The purchase joins a long list of previous local government land acquisition/development projects, almost none of which have seen much notable success:

* The cost-overrun plagued and still largely mythical Cultural Arts Center, which was relocated from a previously planned site which itself was purchased for a million dollars, now idle.

* The million dollar-plus purchase and razing of historic African American homes to make way for the new Central Police Precinct – which itself was originally set to go on a parcel the City purchased for a million dollars on Waters Avenue at top dollar that it still can’t figure out what to do with.

* The half-million dollar purchase and later $200K demolition of the old historic African American pharmacy on MLK—basically three quarters of a million dollars down the toilet.

* The desolate Savannah River Landing, which while not a City purchase per se, represents significant taxpayer exposure.
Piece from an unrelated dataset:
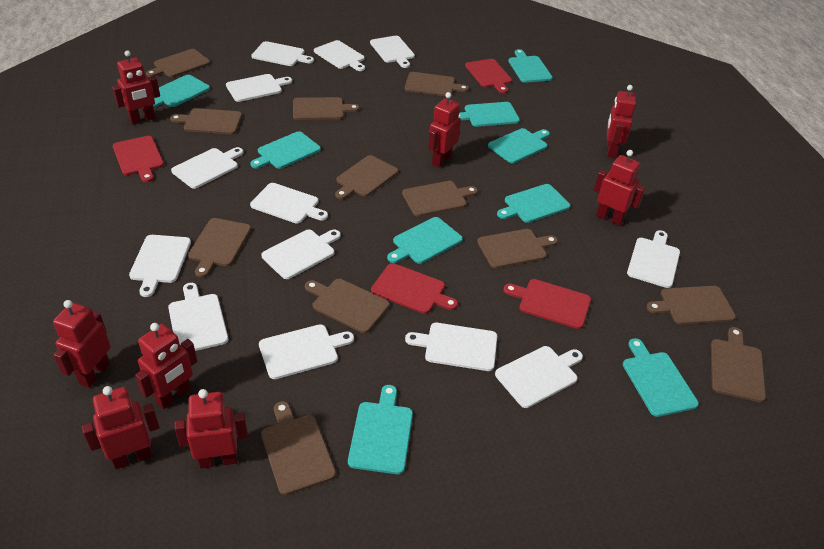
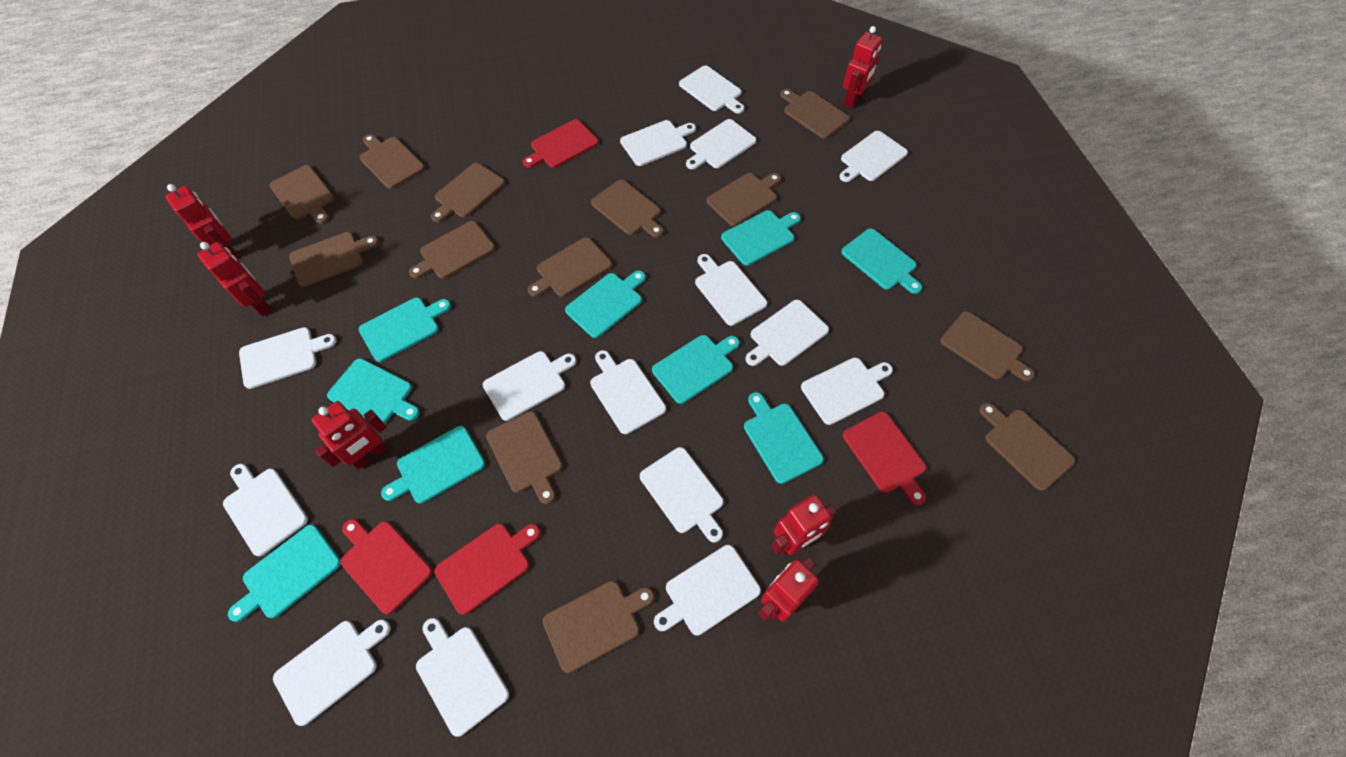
brown cutting board: 12 -> 13
red robot: 8 -> 6
white cutting board: 13 -> 15

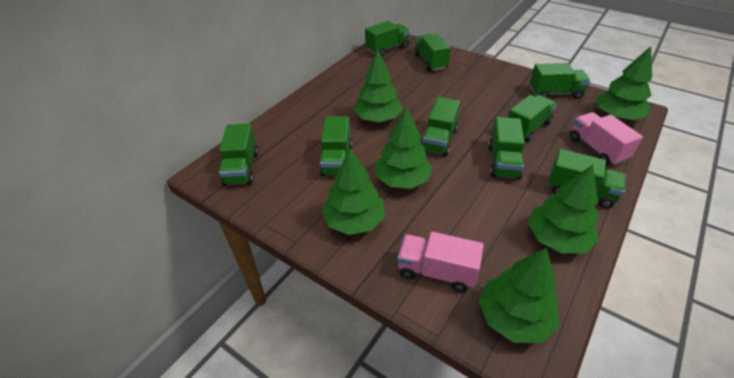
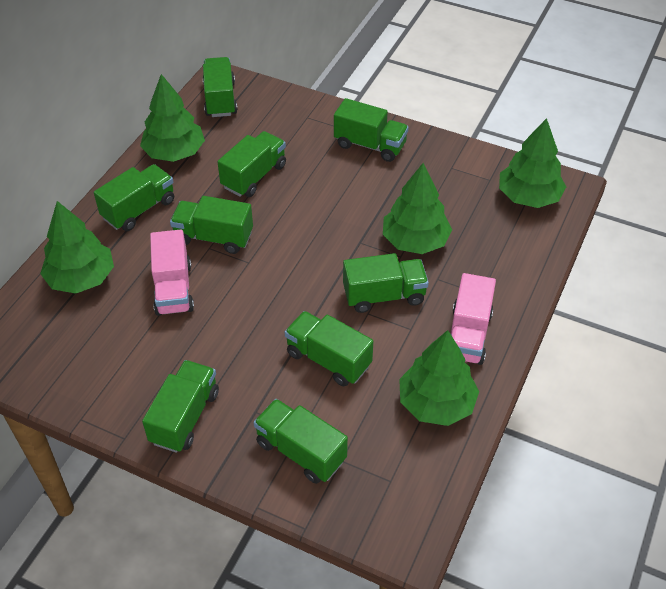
green tree: 6 -> 5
* The Westside Arena, set for Stiles Avenue, has $120 million in SPLOST money earmarked for it -- equivalent to a third of the entire annual City budget -- and no clear plan.

* The long-running debacle of the Savannah Riverwalk.

This is not even getting into the Ellis Square/Whitaker Garage mess, which seems to have been a magnet for legal problems, not to mention apparent graft, from its inception.

The City of Savannah, to put it simply, has an extremely dubious real estate track record—unless of course you owned the land the City bought, sometimes at prices higher than fair market value.

The fact that the fairgrounds purchase is being ramrodded through in an election year should cause us even more concern.

Supposedly the purchase will provide the site for another mixed-income planned community development on the model of Savannah Gardens—which depending on who you talk to is either an amazing example of government helping people, or a shoddily built and rapidly decaying magnet for crime.

That is, if the “environmental issues” at the fairgrounds can be sorted out within the 90-day due diligence window....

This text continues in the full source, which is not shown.